Esta es Málaga la Bella, de donde son las famosas pasas, las famosas mujeres y el vino preferido para la consagración.
II
Por la mañana he ido a ver «sacar el copo» a los pescadores, a un lado del esbelto y blanco faro. Las gentes están ya de fiesta como la mar y el sol. Miro animación por las calles, sobre todo cerca de la Plaza de la Constitución, donde un puñado de barracas atrae a los transeuntes y forasteros. La calle de lujo, la calle Larios, ofrece sus vitrinas llenas de dulces, de pintura criarde y de artículos de París. Allá en la playa hay ropas más vistosas que de costumbre, mantones blancos y azules, pañuelos y corbatas policromas, entre las gentes que van a presenciar la sacada de la red. Tirada por unos cuantos hombres y muchachos, sostenida en las aguas por odres infladas, va saliendo poco a poco ante la inmensidad del Mediterráneo azul y del cielo azul. Cuando llega a la arena y la recogen rápidamente los pescadores—después de larga fatiga,—se ve la carga de boquerones semejantes a vivas rebanaduras de plomo, los opalinos y flácidos calamares, la pescadilla como una lanza, la sardina plateada y profusa. De allí los recoge el vendedor callejero, que va después gritando su calidad y llevando, como la balanza los platillos, dos cestos laterales colgantes del palo que sostiene sobre sus hombros.

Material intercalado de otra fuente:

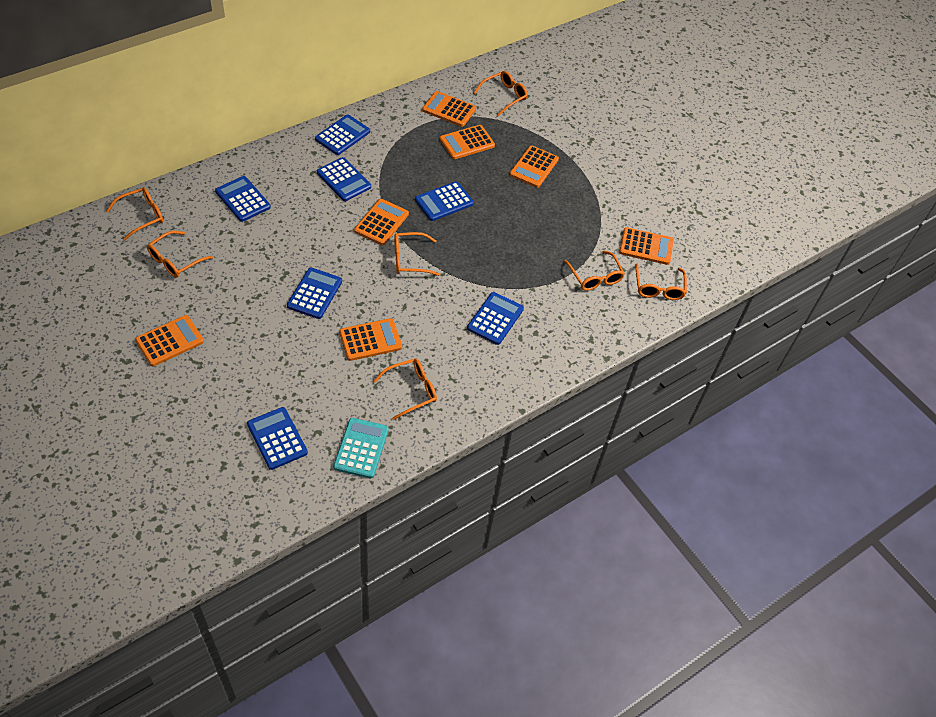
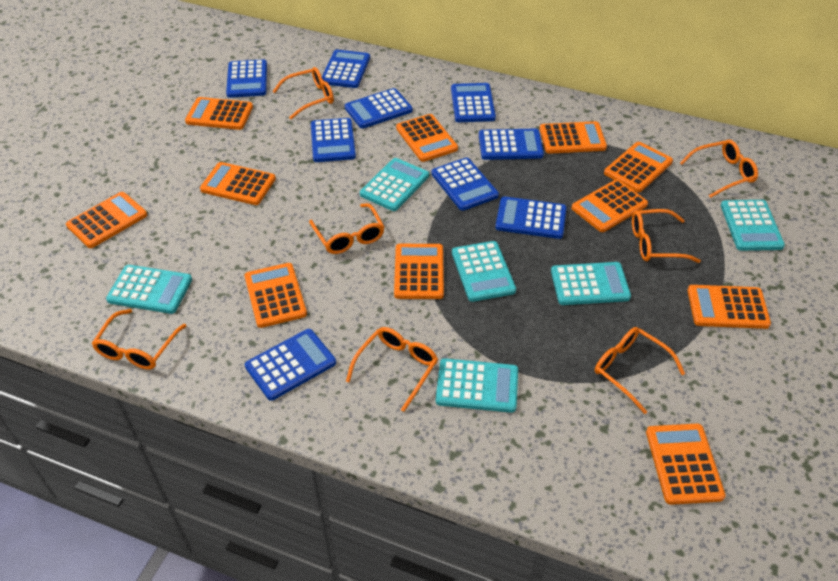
blue calculator: 7 -> 9
orange calculator: 7 -> 11
turquoise calculator: 1 -> 6

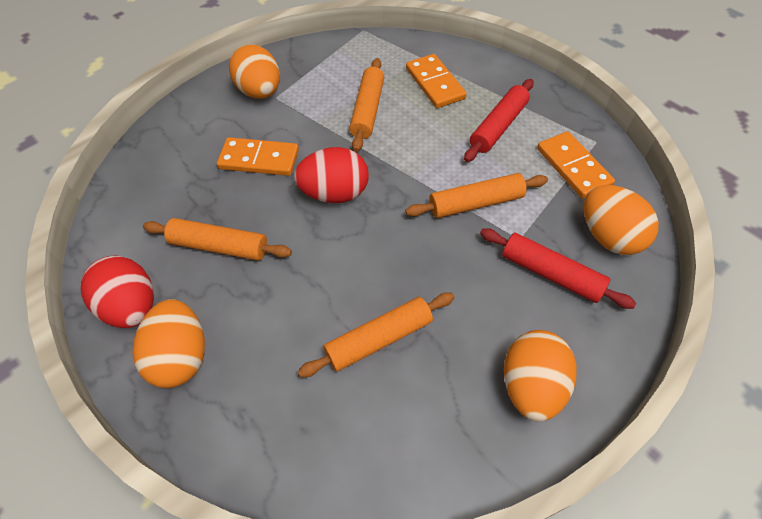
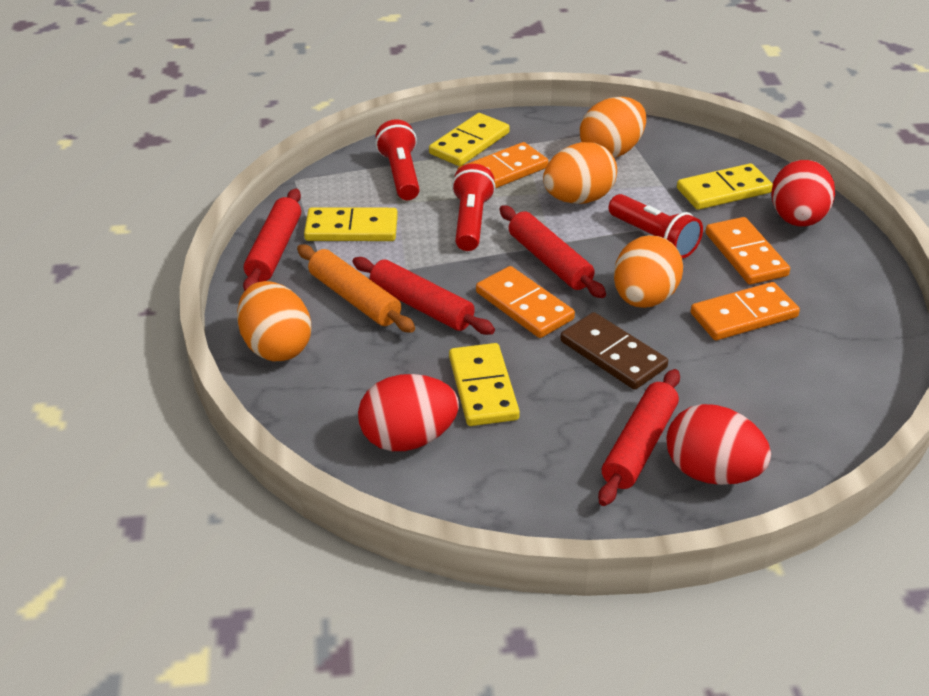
brown domino: 0 -> 1
orange domino: 3 -> 4
orange rolling pin: 4 -> 1
red egg: 2 -> 3
red flashlight: 0 -> 3
red rolling pin: 2 -> 4
yellow domino: 0 -> 4

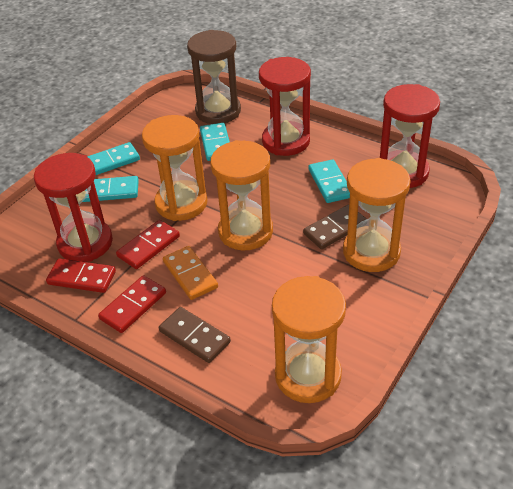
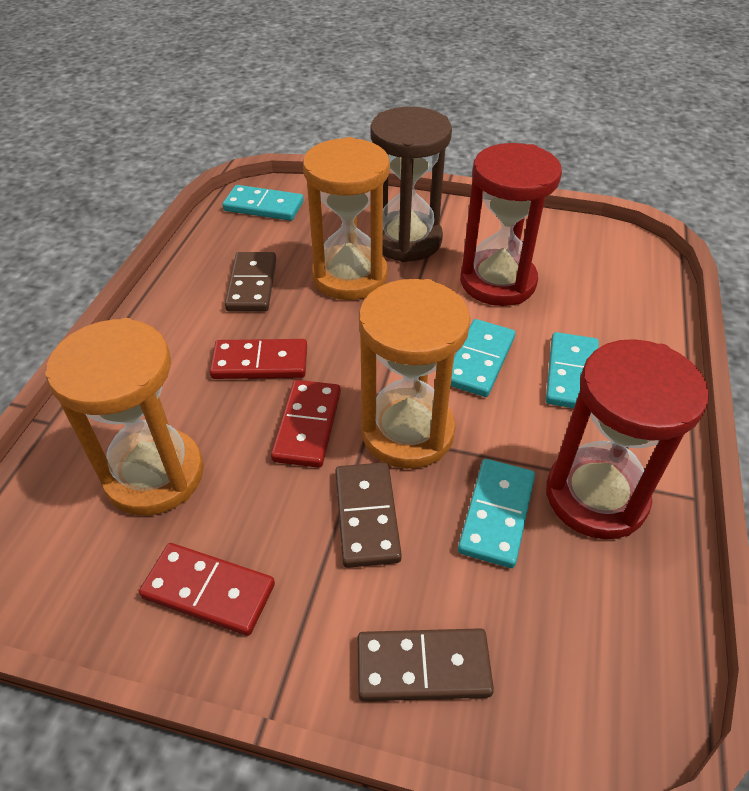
brown domino: 2 -> 3
orange domino: 1 -> 0
orange hourglass: 4 -> 3
red hourglass: 3 -> 2

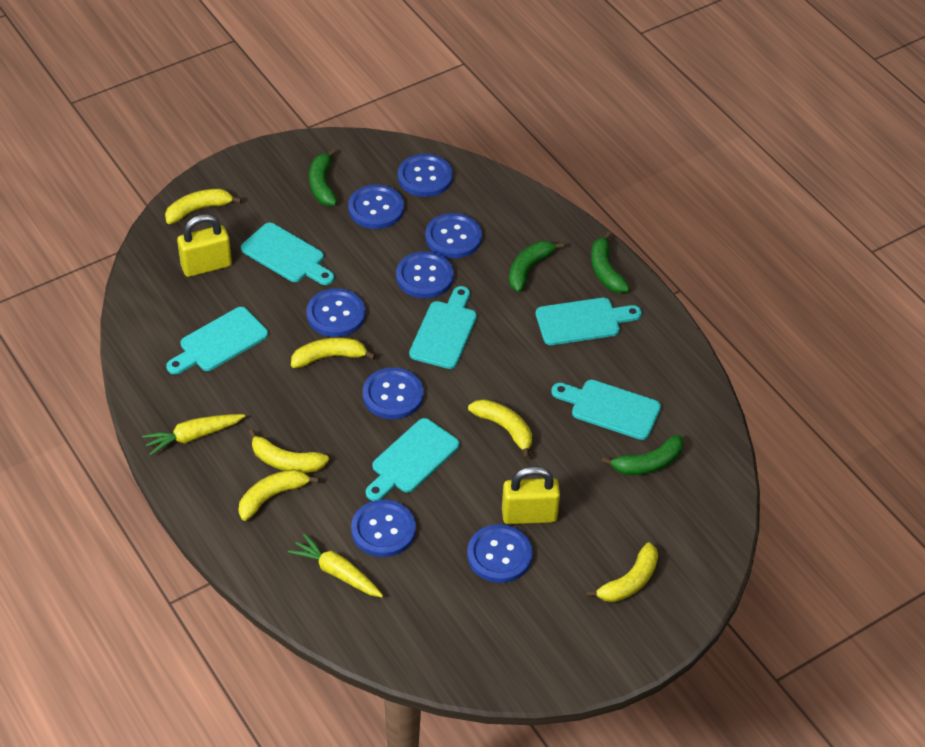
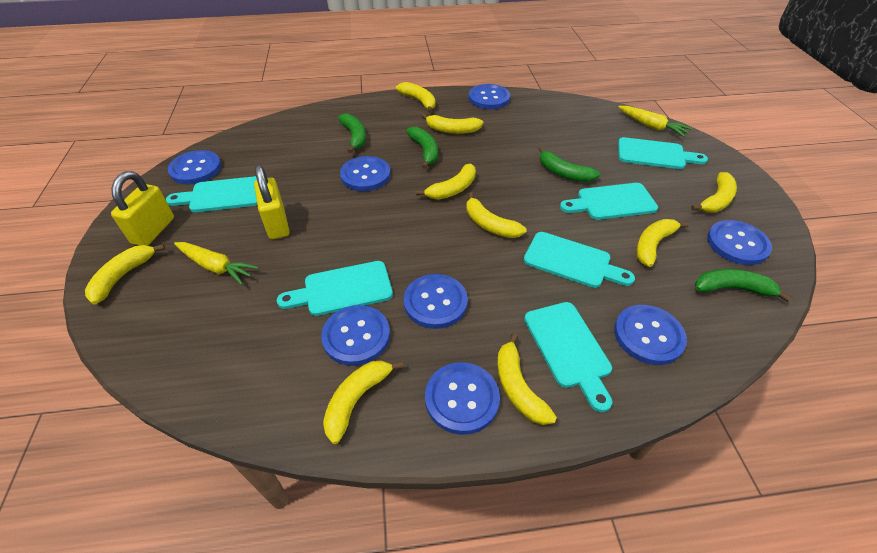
yellow banana: 6 -> 9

Por las calles va la gente atareada en busca de los preparativos de las cenas caseras. Los paveros, «de su banda de pavos en compañía», como canta la sonora guitarra del poeta Rueda, van, en efecto, conduciendo, con una vara larga como de alcalde y un ancho sombrero, a los suculentos animales que son de costumbre y ley en noche de Navidad. Se compran en las dulcerías y confiterías las sabrosas cosas miliunanochescas o monjiles, hechas de harinas y mieles, y cuya nomenclatura regocijaría a pantagruélicos abates: turrones y mazapanes, pestiños, roscas, tortas de aceite y manteca, y entre cien otros, los polvorones de Estepa y Laujar, los alfajores exquisitos y golosinas de almendras y azúcar que se deshacen inefablemente en el paladar. Apenas me referiré a la charcuterie nacional, con sus salchichones de Vich, sus chorizos de Candelario y la Rioja y Extremadura, sus incomparables morcillas y salazones, y la egregia butifarra catalana. Las frutas tienen admirable representación en los puestos que se establecen a la entrada de la calle Nueva, con una variedad y lozanía que sorprenden. Junto a la uva deliciosa del país, cuya fama es universal, y junto a las doradas naranjas dulcísimas, se ve la americana chirimoya y la misma caña de azúcar, y la banana, que han brotado en este suelo al amor de un clima casi tropical. El mercado de frutas en plena calle es a la manera de un zoko árabe, por su bullicio y movimiento, lo pintoresco de las gentes, los borriquillos cargados, los tipos mismos populares y la invisible y perdurable influencia que los antiguos habitantes africanos dejaron en el ambiente de esta ciudad indolente, poética y llena de cálida gracia.